Automatic Batching

The Automatic Batching Execution mode (or Auto-batching for short) performs automatic batching on-the-fly to improve device utilization by grouping inference requests together, with no programming effort from the user. With Automatic Batching, gathering the input and scattering the output from the individual inference requests required for the batch happen transparently, without affecting the application code.

This article provides a preview of the new Automatic Batching function, including how it works, its configurations, and testing performance.

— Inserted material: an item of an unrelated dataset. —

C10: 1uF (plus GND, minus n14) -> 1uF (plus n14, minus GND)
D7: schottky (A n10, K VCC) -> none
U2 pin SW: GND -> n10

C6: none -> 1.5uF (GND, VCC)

Enabling/Disabling Automatic Batching

Auto-batching primarily targets the existing code written for inferencing many requests, each instance with the batch size 1. To obtain corresponding performance improvements, the application must be running many inference requests simultaneously. Auto-batching can also be used via a particular virtual device.

Batching is a straightforward way of leveraging the compute power of GPU and saving on communication overheads. Automatic Batching is “implicitly” triggered on the GPU when ov::hint::PerformanceMode::THROUGHPUT is specified for the ov::hint::performance_mode property for the compile_model or set_property calls.

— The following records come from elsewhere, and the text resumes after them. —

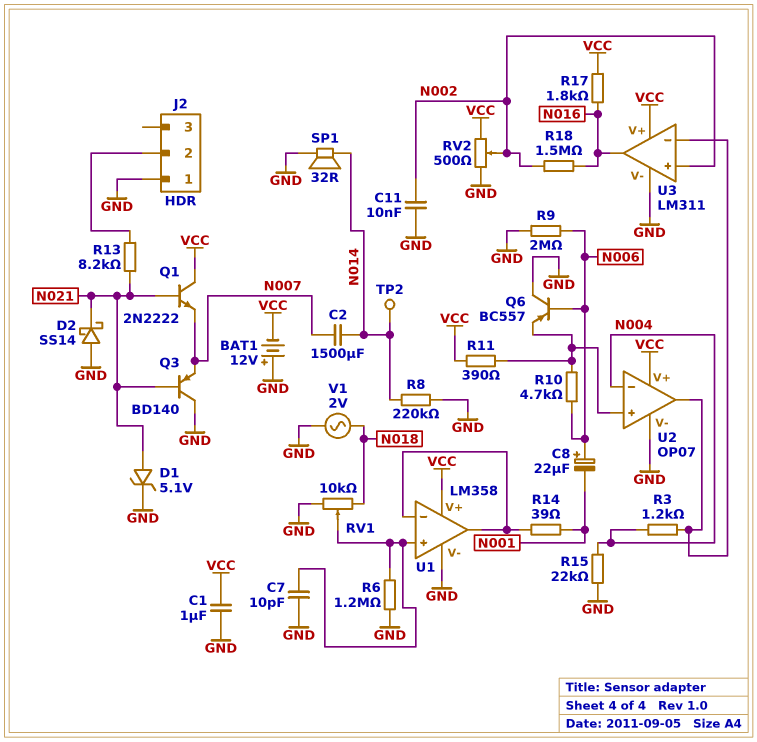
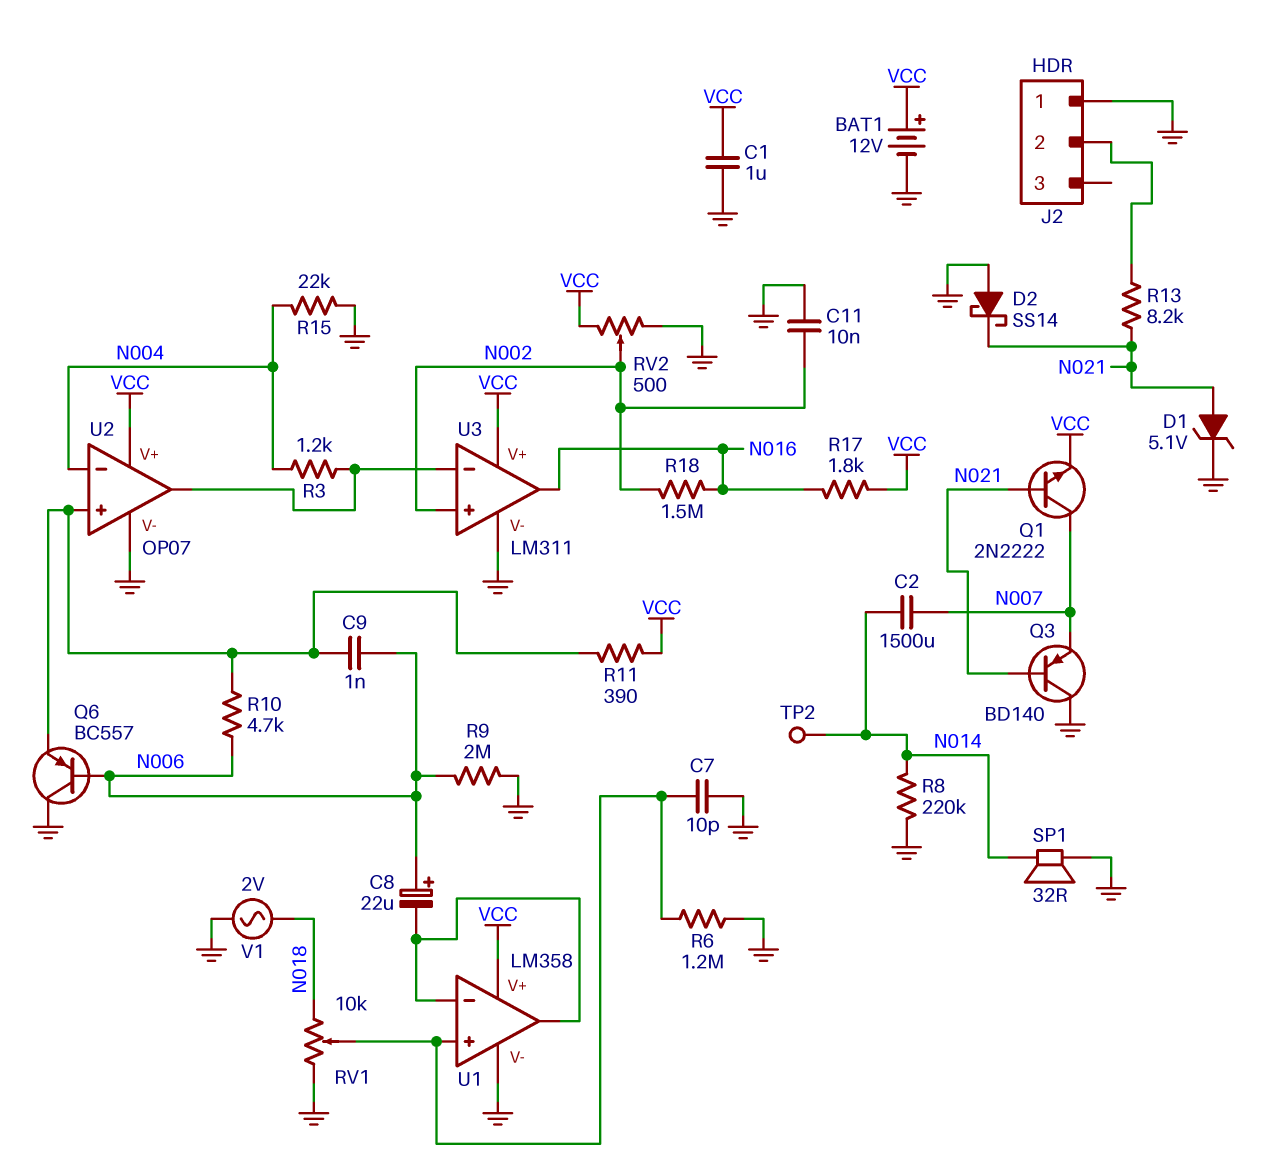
BAT1: 12V (plus GND, minus VCC) -> 12V (plus VCC, minus GND)
C8: 22uF (plus N006, minus N001) -> 22uF (plus N006, minus U1/in-)
C9: none -> 1nF (N006, U2/in+)
Q1: NPN 2N2222 (B N021, C VCC, E N007) -> NPN 2N2222 (B N021, C N007, E VCC)
R14: 39 (N001, U1/in-) -> none

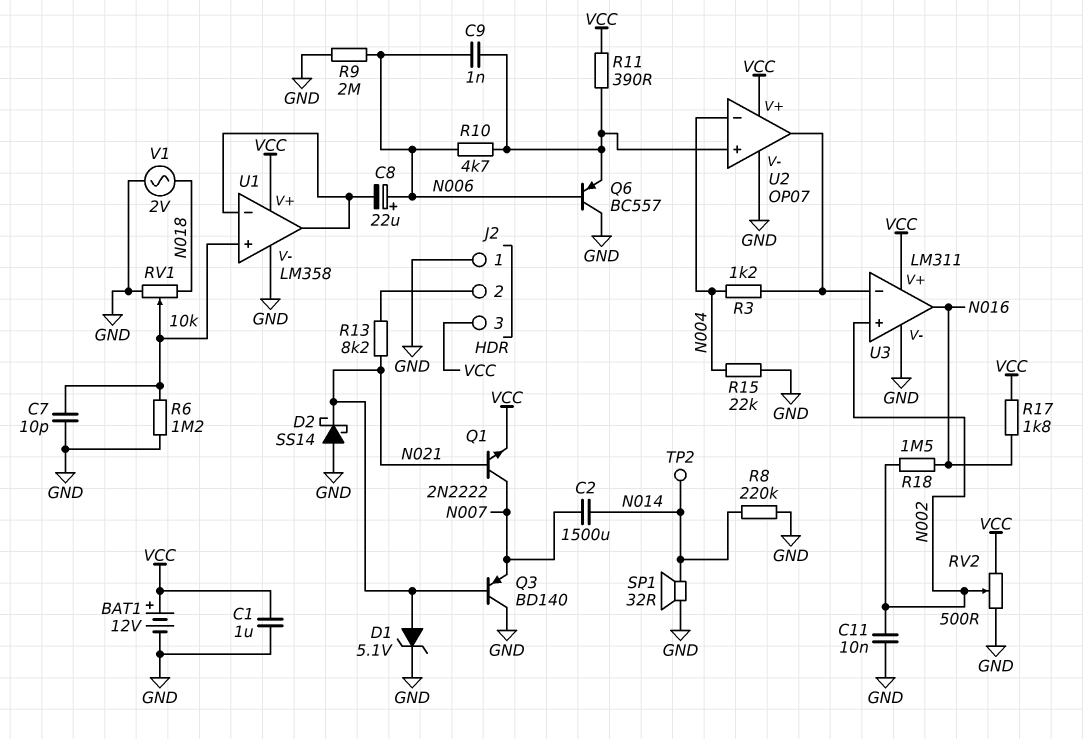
J2 pin 3: none -> VCC

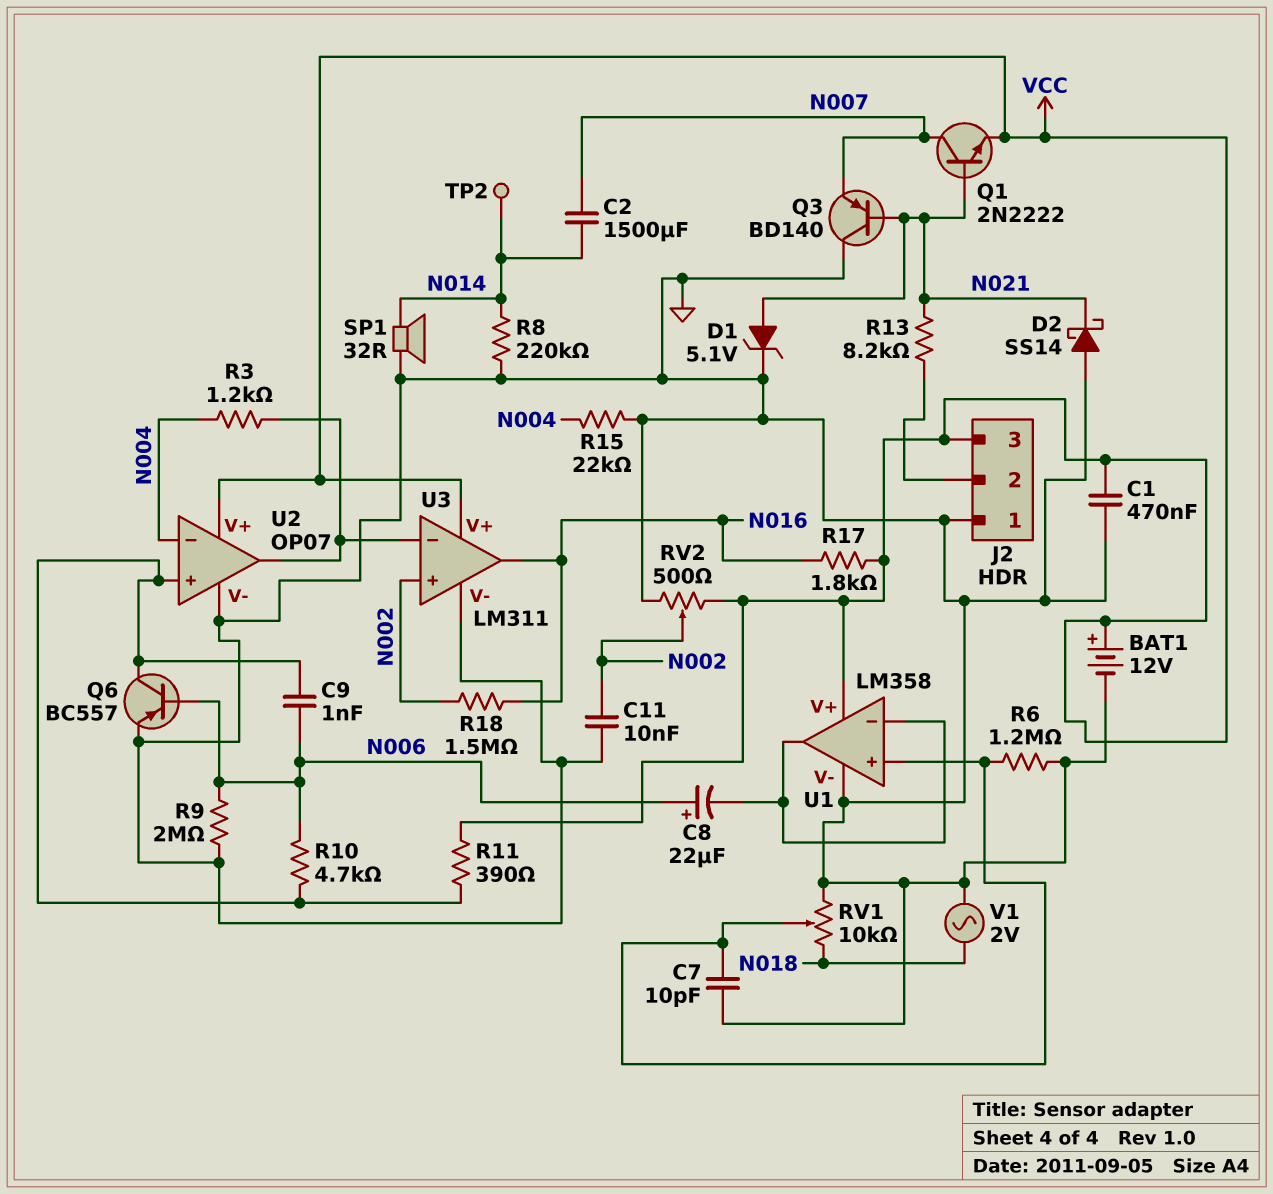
C1: 1uF (GND, VCC) -> 470nF (GND, VCC)
Q6: PNP BC557 (B N006, C GND, E U2/in+) -> PNP BC557 (B N006, C U2/in+, E GND)

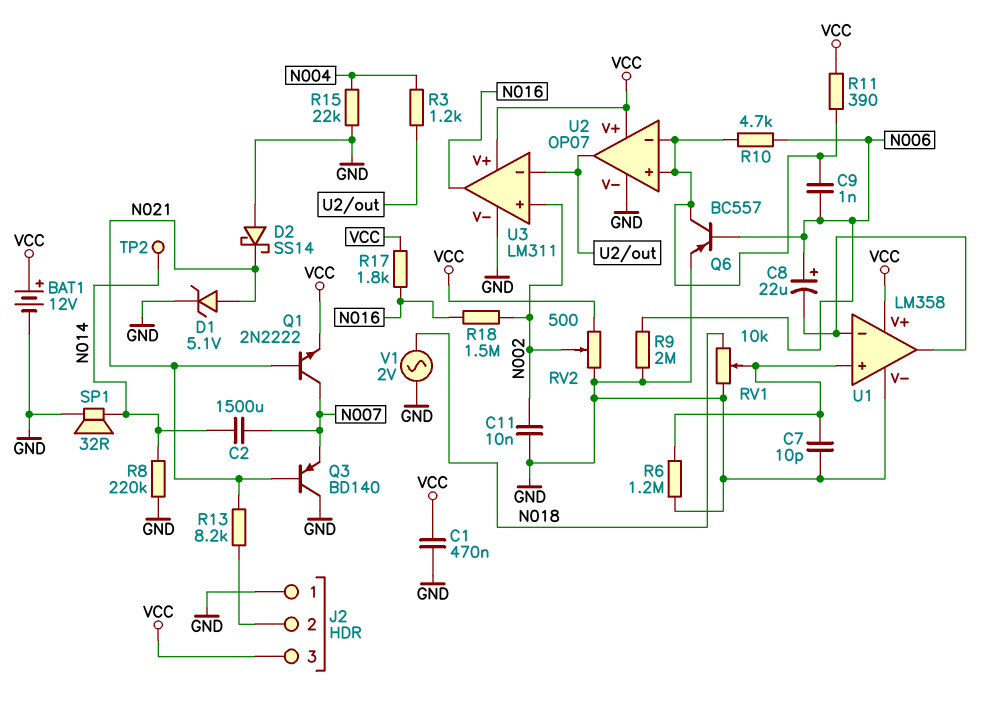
U2 pin in-: N004 -> U2/in+

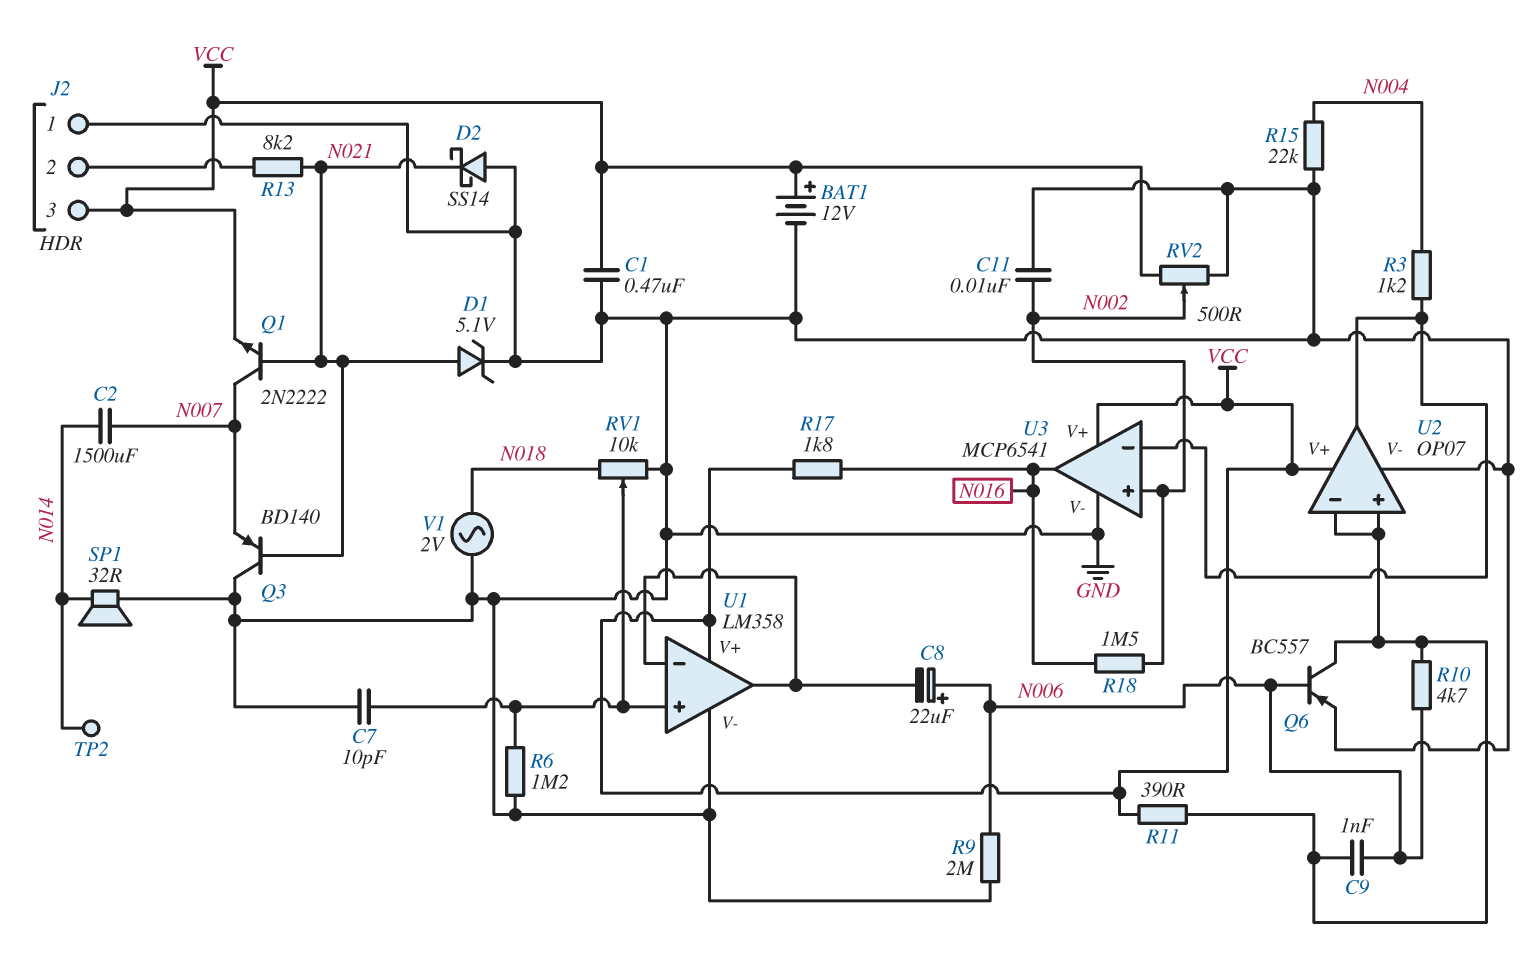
R8: 220k (GND, N014) -> none
U3: LM311 -> MCP6541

auto compiled_model = core.compile_model(model, "GPU",
    ov::hint::performance_mode(ov::hint::PerformanceMode::THROUGHPUT));
config = {"PERFORMANCE_HINT": "THROUGHPUT"}
compiled_model = core.compile_model(model, "GPU", config)

To enable Auto-batching in the legacy apps not akin to the notion of performance hints, you need to use the explicit device notion, such as BATCH:GPU.

Disabling Automatic Batching

Auto-Batching can be disabled (for example, for the GPU device) to prevent being triggered by ov::hint::PerformanceMode::THROUGHPUT. To do that, set ov::hint::allow_auto_batching to false in addition to the ov::hint::performance_mode, as shown below:

// disabling the automatic batching
// leaving intact other configurations options that the device selects for the 'throughput' hint
auto compiled_model = core.compile_model(model, "GPU",
    ov::hint::performance_mode(ov::hint::PerformanceMode::THROUGHPUT),
    ov::hint::allow_auto_batching(false));
# disabling the automatic batching
# leaving intact other configurations options that the device selects for the 'throughput' hint
config = {"PERFORMANCE_HINT": "THROUGHPUT",
          "ALLOW_AUTO_BATCHING": False}
compiled_model = core.compile_model(model, "GPU", config)

Configuring Automatic Batching

Following the OpenVINO naming convention, the batching device is assigned the label of BATCH. The configuration options are as follows:

Parameter name

Parameter description

Examples

AUTO_BATCH_DEVICE

The name of the device to apply Automatic batching, with the optional batch size value in brackets.

BATCH:GPU triggers the automatic batch size selection. BATCH:GPU(4) directly specifies the batch size.

ov::auto_batch_timeout

The timeout value, in ms. (1000 by default)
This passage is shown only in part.